The opposite is true. The most productive investment a leader can make on a business trip to her remote team is time without an agenda. Going for a meal together. Having a coffee. Asking how the kids are. Listening to what moves people, beyond the project list.
These are not soft skills. These are deposits into the emotional bank account. And without that balance, every operational demand, every critical piece of feedback and every difficult decision she makes from Berlin becomes a withdrawal from an empty account.
We ended that day''s coaching session a little early. She felt the energy to change something immediately. Her plan: make herself a tea in the kitchenette and see who was around. No agenda, no occasion. Just be there. I think it was the most effective coaching session in a long time. Not because of what I said, but because of what she did afterwards.
Why it is hard
In my piece on the Circle of Influence I describe how leaders should focus their energy on what they can actually influence. The emotional bank account lies entirely within one''s own sphere of influence. Nothing prevents a leader from having a coffee with a team member on Monday morning. Nothing forbids ending a meeting five minutes early to ask about the person rather than the project.
And yet many leaders find it hard. The reason often lies in what I describe in my piece on the maturity model: leaders who themselves operate at a high maturity level forget that their people need not only technical guidance, but also emotional attention. The R4 trap – the reflex to delegate everything and step back – is also a trap for the emotional bank account. Delegation without relationship work dries the account out.
You cannot lead a team on overdrawn accounts
The consequence is clear. A leader whose emotional bank accounts with team members are overdrawn has no leadership effect left. She can give orders, but no one will follow voluntarily. She can give feedback, but it will be felt as an attack. She can initiate change, but she will meet resistance that has less to do with the change itself than with a missing trust in the person demanding it.
Covey''s six types of deposit cost no money. They cost time and attention. In a working world that treats both as scarce resources, the deliberate investment in emotional bank accounts is a leadership decision.
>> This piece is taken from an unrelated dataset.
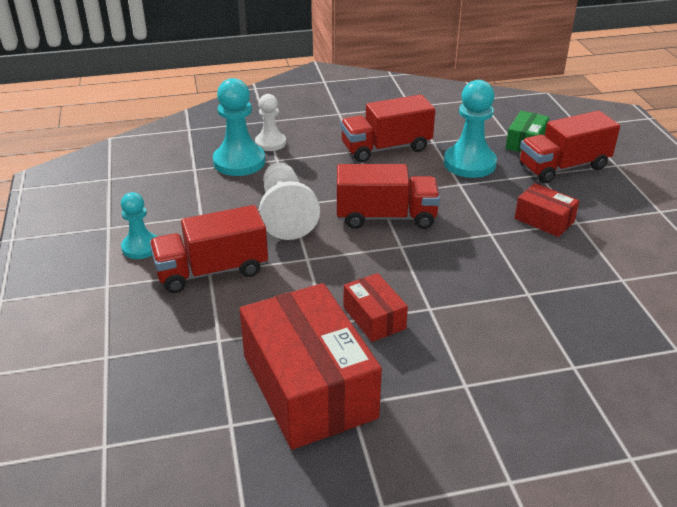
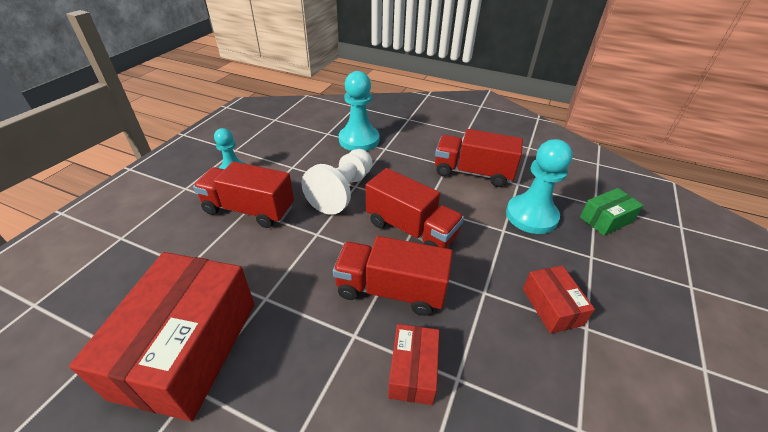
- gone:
Possibly the most important one to make on a Monday morning.
Further reading
- FranklinCovey: The 7 Habits of Highly Effective People – Official source on the Emotional Bank Account concept (Habit 4).
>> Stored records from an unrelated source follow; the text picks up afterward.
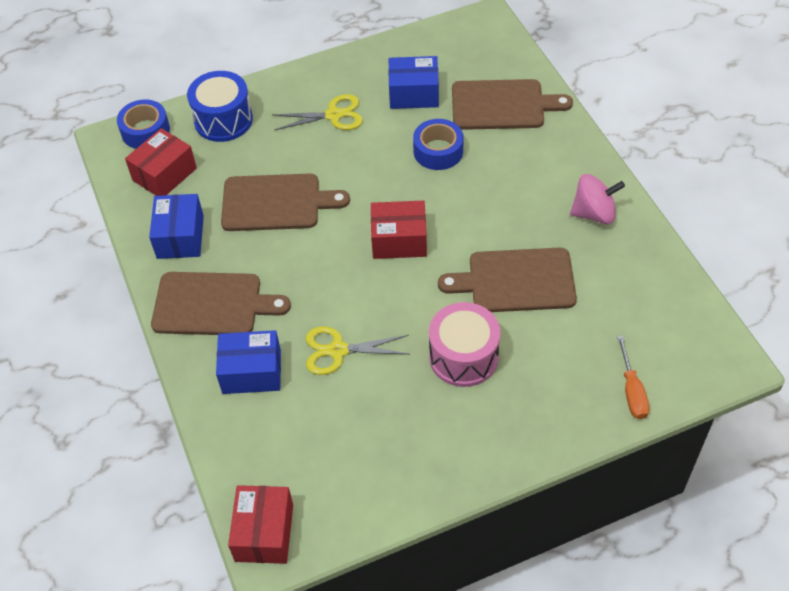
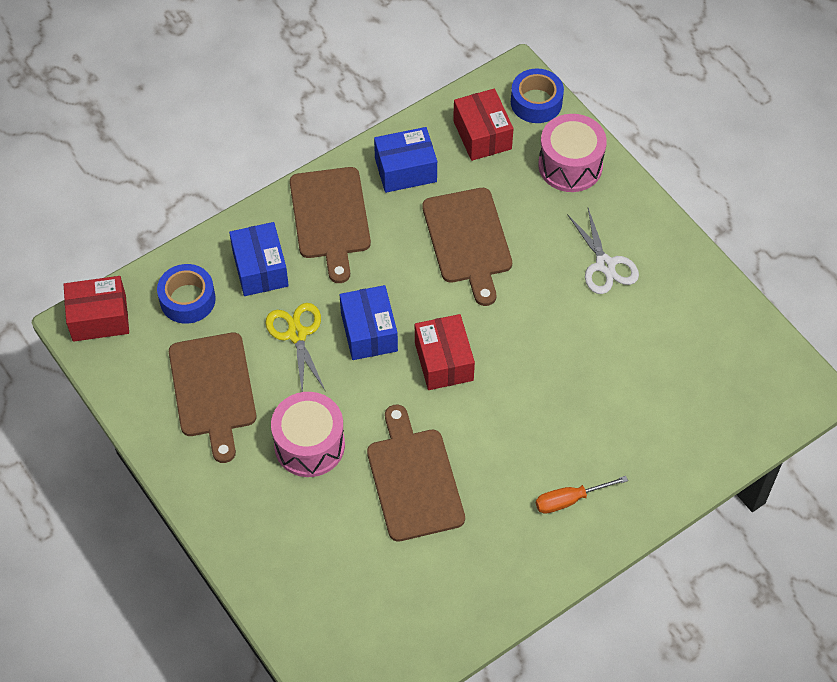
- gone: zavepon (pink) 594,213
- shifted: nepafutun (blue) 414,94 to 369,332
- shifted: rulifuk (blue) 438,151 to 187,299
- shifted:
- Stephen R. Covey: The 7 Habits of Highly Effective People (Free Press 1989) – The original work; the Emotional Bank Account stems from Habit 4.
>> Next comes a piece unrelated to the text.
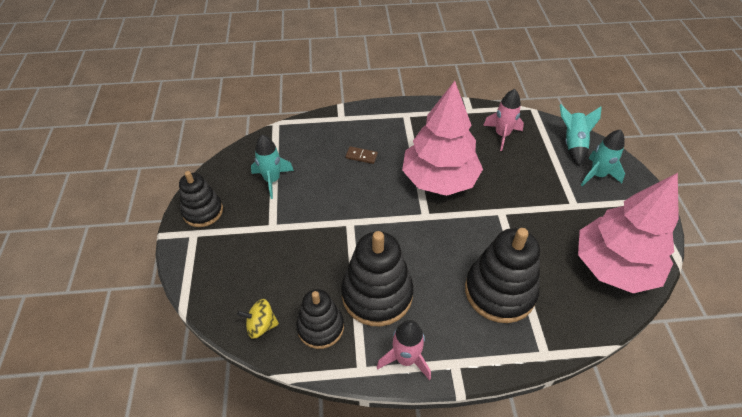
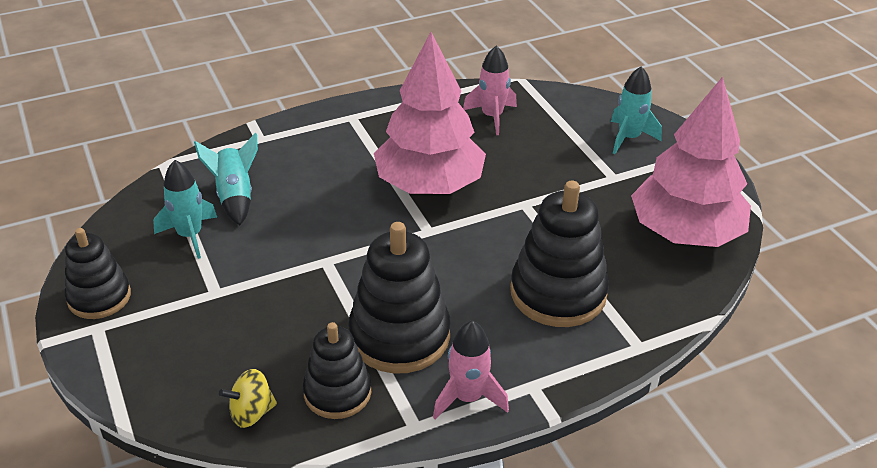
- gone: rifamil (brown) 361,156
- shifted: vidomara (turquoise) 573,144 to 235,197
- Tom Peters & Robert H. Waterman: In Search of Excellence (Harper & Row 1982) – Source for "Management by Walking Around".
Frequently asked questions
- What is Stephen Covey's emotional bank account?
- In “The 7 Habits of Highly Effective People", Stephen Covey describes the emotional bank account as a metaphor for the trust between two people. Deposits are reliability, true listening, kept promises and small acts of attention. Withdrawals are broken commitments, disrespect or being ignored. Whoever deposits regularly builds the balance that leadership rests on.
- Why do withdrawals weigh more than deposits?
- Loss aversion, as shown by Kahneman and Tversky, means losses feel about twice as heavy as equivalent gains. Applied to the emotional bank account: a single broken commitment cancels out the effect of several kept promises. That is why a continuous buffer of small deposits matters – so the inevitable withdrawals do not overdraw the relationship.
- How do I actually deposit into the emotional bank account?
- Covey lists six ways: seek to truly understand the other, attend to the small things, keep promises, clarify expectations, show personal integrity, and apologise sincerely after a withdrawal. In day-to-day leadership this means above all: time without an agenda. The Monday coffee, the conversation beyond the project list, the question about the person rather than the task.